Building a Multi-Agent Code Development Flow with Flowise on GKE
This tutorial will provide instructions on how to deploy and use Flowise on GKE (Google Kubernetes Engine) to build and operate AI applications using a low-code/no-code approach.
Overview
This tutorial is designed for developers and platform engineers interested in leveraging Flowise on GKE for building customized LLM flows and AI agents, offloading resource-intensive tasks to a managed cluster. Managed clusters automatically handle the complex infrastructure requirements of AI applications like scaling GPU nodes for model inference, managing variable workloads, allowing developers to focus on building AI solutions rather than managing servers. Flowise is a low-code/no-code platform that enables developers to build and deploy AI applications and multi-agent systems through a visual drag-and-drop interface without extensive programming.

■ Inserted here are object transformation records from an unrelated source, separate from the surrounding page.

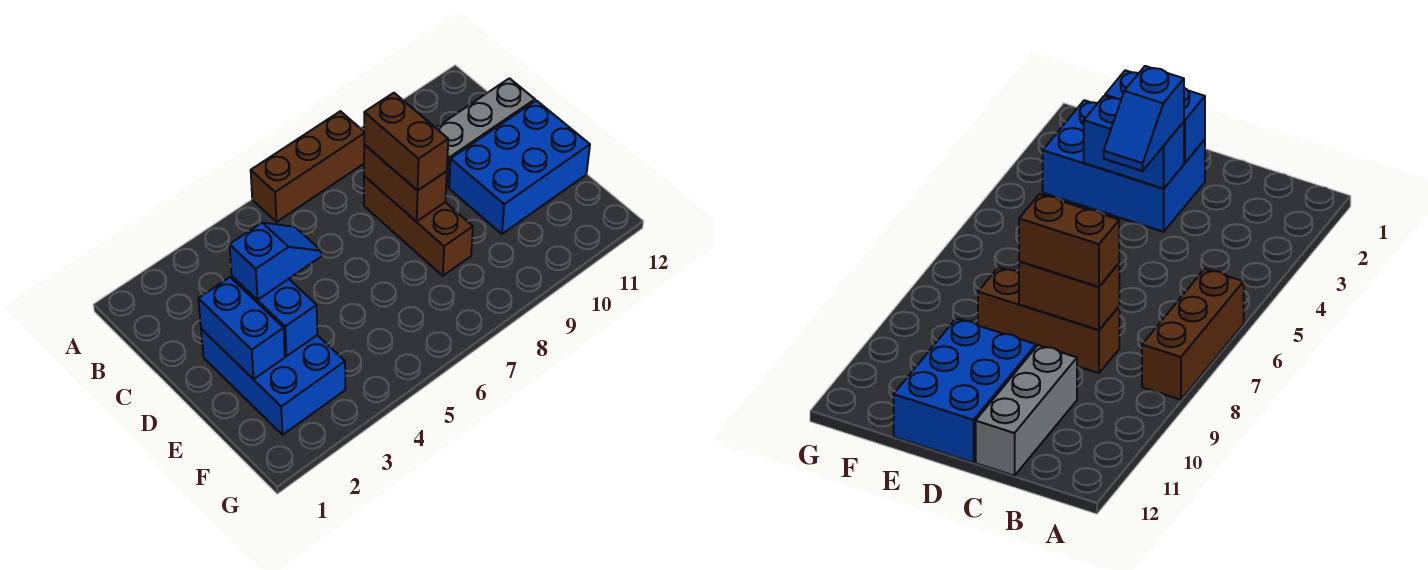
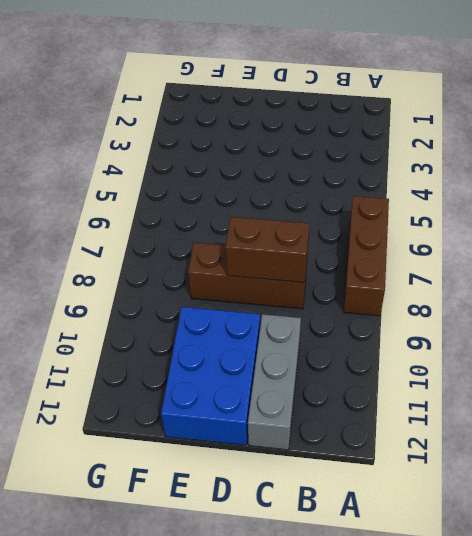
none -> blue brick D2:F3 level 1
none -> blue brick D2:E2 level 2

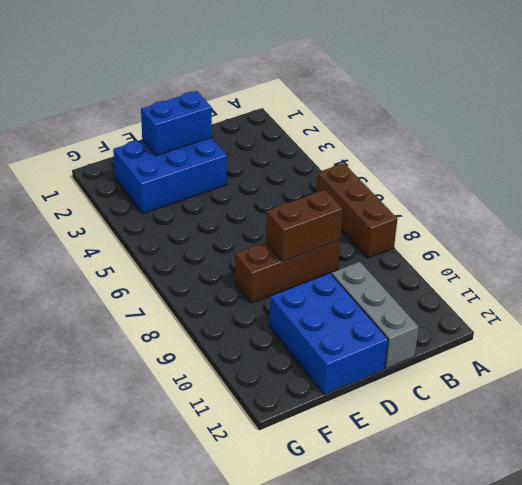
none -> blue brick D3:E3 level 2
none -> brown brick C8:D8 level 3

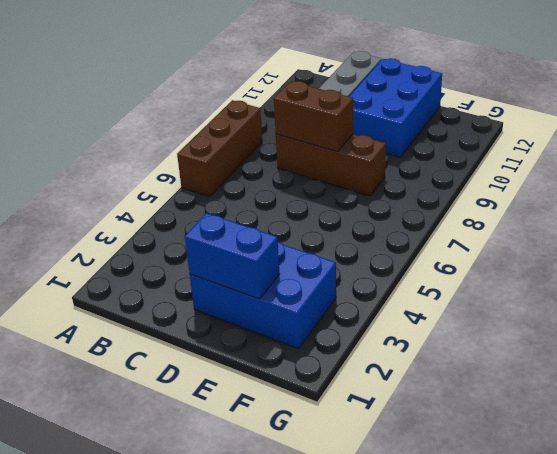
none -> blue brick D3:E3 level 2
none -> brown brick C8:D8 level 3

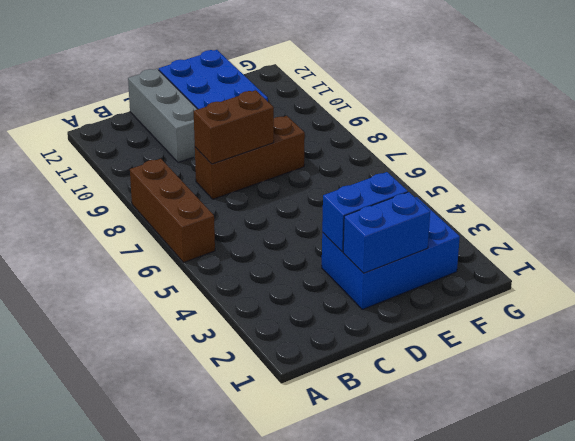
none -> brown brick C8:D8 level 3
none -> blue slope D3:D4 level 3 top 3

As an example for this tutorial, we will create a multi-agent application that acts as a software development team with a software developer and a code reviewer which are coordinated by a supervisor. The example demonstrates Flowise’s core multi-agent coordination capabilities. This showcases how AI agents can collaborate on complex tasks—with a supervisor orchestrating between a code writer and reviewer. For more info, you may want to read the docs.
What will you learn
- Provision required infrastructure automatically (using Terraform). The GKE Autopilot cluster is used by default.
- Install Flowise on the GKE cluster.
- Configure Flowise to build and manage LLM flows.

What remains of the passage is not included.